Path: utzoo!utgpu!jarvis.csri.toronto.edu!mailrus!cs.utexas.edu!rice!uw-beaver!zephyr.ens.tek.com!orca.wv.tek.com!leia!opus!johnt
From: johnt@opus.WV.TEK.COM (John Theus)
Newsgroups: comp.arch
Subject: Re: Futurebus+ @ 500MBytes/sec
Keywords: Futurebus+
Message-ID: <285@leia.WV.TEK.COM>
Date: 11 Jan 90 02:35:43 GMT
References: <7863@dime.cs.umass.edu> <280@leia.WV.TEK.COM> <136.filbo@gorn.santa-cruz.ca.us>
Sender: johnt@leia.WV.TEK.COM
Reply-To: johnt@opus.WV.TEK.COM (John Theus)
Organization: Tektronix, Inc., Wilsonville, OR
Lines: 92

In article <136.filbo@gorn.santa-cruz.ca.us> filbo@gorn.santa-cruz.ca.us (Bela Lubkin) writes:
>In article <280@leia.WV.TEK.COM> John Theus writes:
>>The receiver has its own on-board clock that runs at the same frequency as
>>the sender.  Both sender and receiver must have clock frequency tolerances
>>of 0.01% or better.  When the receiver sees the sync bit at the start of a
>>packet, its logic sets a precision delay equal to the phase difference
>>between the sync bit and its on-board clock.  Thereafter, the logic uses
>>the on-board clock plus the delay to define the datum cell positions for
>>sampling the rest of the data.  The maximum packet length is limited by
>>the drift that occurs between the 2 clock sources.
>
>Why isn't one more line used to transmit the sender's idea of the data
>clock?
>[...]
>

There are at least 2 major reasons way we don't ship a clock signal with
the data.  One is a fundamental performance limiter, while the other is
related to the data encoding scheme we use.  However, we didn't get to
where we are today overnight, and in fact a little over a year ago we started
out with a separate clock signal when I wrote the first non-compelled
protocol proposal.

What we've learned from evaluating transfer protocols is that the fundamental
performance limiter is caused by signal skew (assuming a clean electrical
environment).  Skew is the difference in time between the arrival of two
signals from a common source.  The major sources of skew are variations in
the propagation delay through logic and though the physical environment.

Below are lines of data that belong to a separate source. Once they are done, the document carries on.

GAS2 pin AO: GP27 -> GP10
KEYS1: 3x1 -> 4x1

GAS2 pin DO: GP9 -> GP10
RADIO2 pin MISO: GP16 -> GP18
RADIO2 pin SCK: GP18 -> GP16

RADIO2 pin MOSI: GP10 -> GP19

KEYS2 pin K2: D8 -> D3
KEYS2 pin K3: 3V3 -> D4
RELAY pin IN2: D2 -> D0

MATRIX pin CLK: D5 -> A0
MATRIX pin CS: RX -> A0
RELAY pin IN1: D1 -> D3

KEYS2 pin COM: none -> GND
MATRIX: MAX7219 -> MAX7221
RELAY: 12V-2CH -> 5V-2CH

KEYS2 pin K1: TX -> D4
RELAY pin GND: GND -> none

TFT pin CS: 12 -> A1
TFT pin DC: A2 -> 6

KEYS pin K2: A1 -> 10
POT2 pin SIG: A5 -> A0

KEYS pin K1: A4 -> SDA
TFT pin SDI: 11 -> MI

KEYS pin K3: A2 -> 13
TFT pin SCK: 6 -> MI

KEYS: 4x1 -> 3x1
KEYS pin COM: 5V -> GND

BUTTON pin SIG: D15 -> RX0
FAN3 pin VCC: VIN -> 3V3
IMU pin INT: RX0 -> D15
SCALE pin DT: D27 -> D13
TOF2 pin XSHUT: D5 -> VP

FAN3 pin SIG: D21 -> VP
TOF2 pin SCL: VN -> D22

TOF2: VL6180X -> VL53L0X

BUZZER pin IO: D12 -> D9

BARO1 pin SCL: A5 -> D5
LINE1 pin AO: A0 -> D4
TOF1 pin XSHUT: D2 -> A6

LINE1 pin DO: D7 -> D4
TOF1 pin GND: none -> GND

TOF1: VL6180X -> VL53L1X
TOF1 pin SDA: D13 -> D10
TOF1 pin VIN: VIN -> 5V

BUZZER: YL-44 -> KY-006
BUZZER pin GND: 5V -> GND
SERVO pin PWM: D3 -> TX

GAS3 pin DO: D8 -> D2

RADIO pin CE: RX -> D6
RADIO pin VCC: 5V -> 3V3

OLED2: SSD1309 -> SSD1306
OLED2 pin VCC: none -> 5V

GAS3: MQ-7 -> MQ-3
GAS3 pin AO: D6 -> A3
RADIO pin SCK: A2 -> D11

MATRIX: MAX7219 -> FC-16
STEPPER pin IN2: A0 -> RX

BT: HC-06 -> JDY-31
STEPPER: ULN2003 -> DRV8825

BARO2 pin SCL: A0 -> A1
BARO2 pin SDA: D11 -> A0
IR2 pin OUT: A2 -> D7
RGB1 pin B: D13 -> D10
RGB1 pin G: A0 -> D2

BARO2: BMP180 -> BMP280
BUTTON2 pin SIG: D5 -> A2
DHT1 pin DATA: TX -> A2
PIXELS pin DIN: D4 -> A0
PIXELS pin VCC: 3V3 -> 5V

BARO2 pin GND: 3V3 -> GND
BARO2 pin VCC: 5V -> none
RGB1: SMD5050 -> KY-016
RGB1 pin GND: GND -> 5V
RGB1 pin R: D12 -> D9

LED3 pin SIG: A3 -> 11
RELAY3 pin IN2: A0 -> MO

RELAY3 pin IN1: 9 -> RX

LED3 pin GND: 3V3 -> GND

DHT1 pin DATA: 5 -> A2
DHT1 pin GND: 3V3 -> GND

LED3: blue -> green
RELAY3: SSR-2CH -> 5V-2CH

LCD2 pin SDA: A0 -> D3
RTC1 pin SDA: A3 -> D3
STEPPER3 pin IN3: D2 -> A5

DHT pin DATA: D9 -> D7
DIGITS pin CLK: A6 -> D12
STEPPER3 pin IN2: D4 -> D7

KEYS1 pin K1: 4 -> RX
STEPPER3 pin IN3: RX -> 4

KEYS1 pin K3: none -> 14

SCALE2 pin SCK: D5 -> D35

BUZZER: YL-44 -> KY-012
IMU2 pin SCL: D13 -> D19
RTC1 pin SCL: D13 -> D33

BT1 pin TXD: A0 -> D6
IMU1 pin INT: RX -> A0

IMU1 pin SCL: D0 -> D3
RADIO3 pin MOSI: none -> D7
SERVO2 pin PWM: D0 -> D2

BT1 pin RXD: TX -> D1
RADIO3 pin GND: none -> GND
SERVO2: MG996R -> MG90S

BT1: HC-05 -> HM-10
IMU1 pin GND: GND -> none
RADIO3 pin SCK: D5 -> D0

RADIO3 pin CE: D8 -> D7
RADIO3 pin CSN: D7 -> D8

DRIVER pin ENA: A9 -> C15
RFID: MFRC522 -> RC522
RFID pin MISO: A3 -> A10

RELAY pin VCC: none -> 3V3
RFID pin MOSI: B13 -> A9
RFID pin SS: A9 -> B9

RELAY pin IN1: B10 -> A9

In the Futurebus+ environment, it takes several bus transceiver chips to
make a 32 bit wide data path.  The limiting factor here is power
dissipation.  9 bits is near the limit for present BTL transceivers with
normal commercial cooling practices.  The skew through these chips is their
spec'd maximum propagation delay minus their minimum propagation delay.
The best BTL transceivers available today have a skew of 5 nsec.  So just
accounting for getting on and off the bus introduces 10 nsec of skew,
which is all lost time.  In addition, the bus itself introduces skew due
mainly to differences in capacitive loading on each line.  After including
the skews from all the other parts in the logic path, you're left with pretty
poor performance.  Also notice that there is no difference here based on
signal type.  The skews exists for both clock to data and data to data.

We identified 2 classes of skew elimination techniques, which I'll call
chip localized and bit independent.  The chip localized technique takes
advantage of the fact that you can hold skews to a much smaller value on
a single chip than across multiple chips.  A proposal was made to have
a clock signal per transceiver (8 bits + parity + clock), which localizes
the skew to what can it done on a single chip.  Numbers in the range of
1 nsec. of skew were believed possible.

This technique was eventually discarded primarily due to its physical
overhead.  Although the silicon was very simple for this technique, the
cost in power, pins and real estate was judged too high. We agreed that
complex silicon was better than a more complex physical environment.
Farther down the list was that this technique did not account for bus
skew.

The bit independent techniques evolved a little more slowly.  The first
idea was to use an embedded clock such as one of the run length limited
encodings.  This idea didn't last long when people started thinking about
building a phase locked loop per bit at several times the bit frequency.
Eventually, Emil Hahn of Signetics realized that you don't need a clock in
any form on the bus and he proposed the scheme that's in the Futurebus+ spec
and which I talked about in an earlier posting.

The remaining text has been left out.